Du könntest die Lüfter auch direkt am Netzteil betreiben: 4-Pin Molex auf 2x3-Pin-Lüfter.
Ebenfalls möglich ist es bei deinem Board, beide CPU-Lüfter als Chassis-Fan 1 und 2 anzuklemmen und im Bios auf eine identische Festdrehzahl einzustellen. Aber ob das Sinn macht, 
Wenn du den CPU-Lüfter unbedingt über's Board regeln möchtest, musst du leider 2 neue PWM-Lüfter kaufen, z.B. Alpenföhn 120mm Wing Boost Pure Plus PWM-Lüfter, da ist der PWM-Y-Adapter bereits inklusive.

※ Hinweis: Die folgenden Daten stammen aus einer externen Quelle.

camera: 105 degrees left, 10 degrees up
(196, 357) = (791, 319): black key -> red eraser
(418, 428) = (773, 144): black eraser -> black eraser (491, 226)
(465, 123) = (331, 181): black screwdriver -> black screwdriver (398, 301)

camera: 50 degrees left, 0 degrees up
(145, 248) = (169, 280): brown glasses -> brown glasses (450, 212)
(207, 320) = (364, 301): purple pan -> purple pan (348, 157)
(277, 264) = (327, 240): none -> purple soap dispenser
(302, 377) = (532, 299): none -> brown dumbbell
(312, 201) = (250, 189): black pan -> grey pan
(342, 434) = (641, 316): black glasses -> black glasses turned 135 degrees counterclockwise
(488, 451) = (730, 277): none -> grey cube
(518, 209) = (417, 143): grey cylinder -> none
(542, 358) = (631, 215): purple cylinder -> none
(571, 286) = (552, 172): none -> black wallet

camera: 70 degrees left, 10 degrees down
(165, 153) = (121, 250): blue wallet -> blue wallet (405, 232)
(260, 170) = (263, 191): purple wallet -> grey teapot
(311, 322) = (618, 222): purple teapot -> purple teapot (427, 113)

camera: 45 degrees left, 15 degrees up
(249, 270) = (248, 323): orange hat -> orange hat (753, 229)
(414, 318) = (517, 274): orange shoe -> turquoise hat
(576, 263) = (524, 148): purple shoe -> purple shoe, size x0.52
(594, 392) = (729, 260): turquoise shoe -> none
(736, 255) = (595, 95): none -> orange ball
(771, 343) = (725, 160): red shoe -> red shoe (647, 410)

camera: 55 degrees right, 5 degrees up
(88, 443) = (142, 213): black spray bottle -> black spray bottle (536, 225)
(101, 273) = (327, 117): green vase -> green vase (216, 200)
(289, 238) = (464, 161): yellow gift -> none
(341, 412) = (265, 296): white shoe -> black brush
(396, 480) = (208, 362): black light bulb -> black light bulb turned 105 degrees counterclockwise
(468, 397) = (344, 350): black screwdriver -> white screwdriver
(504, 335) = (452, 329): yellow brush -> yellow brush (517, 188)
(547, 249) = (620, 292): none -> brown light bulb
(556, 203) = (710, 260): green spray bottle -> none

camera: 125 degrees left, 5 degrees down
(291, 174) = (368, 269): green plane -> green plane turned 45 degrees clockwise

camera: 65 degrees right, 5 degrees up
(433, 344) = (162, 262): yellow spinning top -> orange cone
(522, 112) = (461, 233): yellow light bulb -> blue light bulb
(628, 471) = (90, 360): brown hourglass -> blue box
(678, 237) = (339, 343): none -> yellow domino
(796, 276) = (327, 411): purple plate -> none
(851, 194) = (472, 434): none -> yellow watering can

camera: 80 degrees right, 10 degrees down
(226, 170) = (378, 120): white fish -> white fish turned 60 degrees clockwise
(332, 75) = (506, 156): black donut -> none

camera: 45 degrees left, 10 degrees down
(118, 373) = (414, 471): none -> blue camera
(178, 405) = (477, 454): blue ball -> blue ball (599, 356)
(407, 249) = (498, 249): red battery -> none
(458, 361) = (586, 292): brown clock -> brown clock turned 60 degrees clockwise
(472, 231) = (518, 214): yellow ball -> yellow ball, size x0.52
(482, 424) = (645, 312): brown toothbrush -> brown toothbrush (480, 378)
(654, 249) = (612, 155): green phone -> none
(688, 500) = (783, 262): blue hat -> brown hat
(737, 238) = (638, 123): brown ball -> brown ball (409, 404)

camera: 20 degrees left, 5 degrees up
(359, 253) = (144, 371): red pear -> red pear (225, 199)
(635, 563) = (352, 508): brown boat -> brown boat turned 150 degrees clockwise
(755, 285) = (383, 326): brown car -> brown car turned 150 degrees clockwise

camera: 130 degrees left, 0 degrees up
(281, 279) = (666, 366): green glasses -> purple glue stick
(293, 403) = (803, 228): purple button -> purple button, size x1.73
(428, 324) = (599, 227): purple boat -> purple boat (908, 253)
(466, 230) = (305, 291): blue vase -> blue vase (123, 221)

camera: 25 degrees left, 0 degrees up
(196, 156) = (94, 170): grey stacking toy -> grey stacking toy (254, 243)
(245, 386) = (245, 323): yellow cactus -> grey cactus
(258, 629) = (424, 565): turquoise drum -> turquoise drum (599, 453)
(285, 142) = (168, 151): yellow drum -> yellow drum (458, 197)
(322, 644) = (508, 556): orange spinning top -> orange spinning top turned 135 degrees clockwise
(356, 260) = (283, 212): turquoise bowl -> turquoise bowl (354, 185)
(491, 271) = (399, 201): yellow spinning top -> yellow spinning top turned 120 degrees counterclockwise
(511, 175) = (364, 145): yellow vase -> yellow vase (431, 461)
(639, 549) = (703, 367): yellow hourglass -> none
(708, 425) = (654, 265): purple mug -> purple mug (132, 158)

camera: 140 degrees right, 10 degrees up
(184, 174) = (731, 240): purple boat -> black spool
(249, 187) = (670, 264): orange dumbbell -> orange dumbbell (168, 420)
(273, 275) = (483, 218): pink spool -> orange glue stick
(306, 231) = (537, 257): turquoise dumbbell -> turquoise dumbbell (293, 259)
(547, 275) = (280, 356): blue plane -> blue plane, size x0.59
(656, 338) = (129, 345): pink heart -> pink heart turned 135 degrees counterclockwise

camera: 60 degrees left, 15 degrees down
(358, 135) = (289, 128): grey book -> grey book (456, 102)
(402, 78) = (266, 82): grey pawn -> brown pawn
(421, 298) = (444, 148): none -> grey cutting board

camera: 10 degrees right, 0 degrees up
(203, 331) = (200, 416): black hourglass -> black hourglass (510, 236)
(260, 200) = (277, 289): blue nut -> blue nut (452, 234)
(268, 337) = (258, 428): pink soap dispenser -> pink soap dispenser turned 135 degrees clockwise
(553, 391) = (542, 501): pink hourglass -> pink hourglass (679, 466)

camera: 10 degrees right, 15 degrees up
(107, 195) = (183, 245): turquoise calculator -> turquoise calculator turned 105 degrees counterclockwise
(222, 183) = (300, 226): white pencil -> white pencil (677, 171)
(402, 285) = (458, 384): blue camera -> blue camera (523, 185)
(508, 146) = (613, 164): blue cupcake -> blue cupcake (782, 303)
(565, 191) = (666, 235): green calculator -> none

Bei 40€ für den PCGH-Mugen 4 würde ich aber keine weiteren 20€ für 2 neue Lüfter ausgeben wollen.


----------



## Westcoast (15. November 2013)

*AW: Standard 2 CPU Lüfter am Mainboard anschließen - wie?*

Ich würde beide lüfter mit einem Y-Kabel an cpufan anschliessen.


----------



## PCGH_Tom (15. November 2013)

*AW: Standard 2 CPU Lüfter am Mainboard anschließen - wie?*



Westcoast schrieb:


> Ich würde beide lüfter mit einem Y-Kabel an cpufan anschliessen.


 
Dito.


----------



## freezy94 (15. November 2013)

*AW: Standard 2 CPU Lüfter am Mainboard anschließen - wie?*

Meine Idee rockt.


----------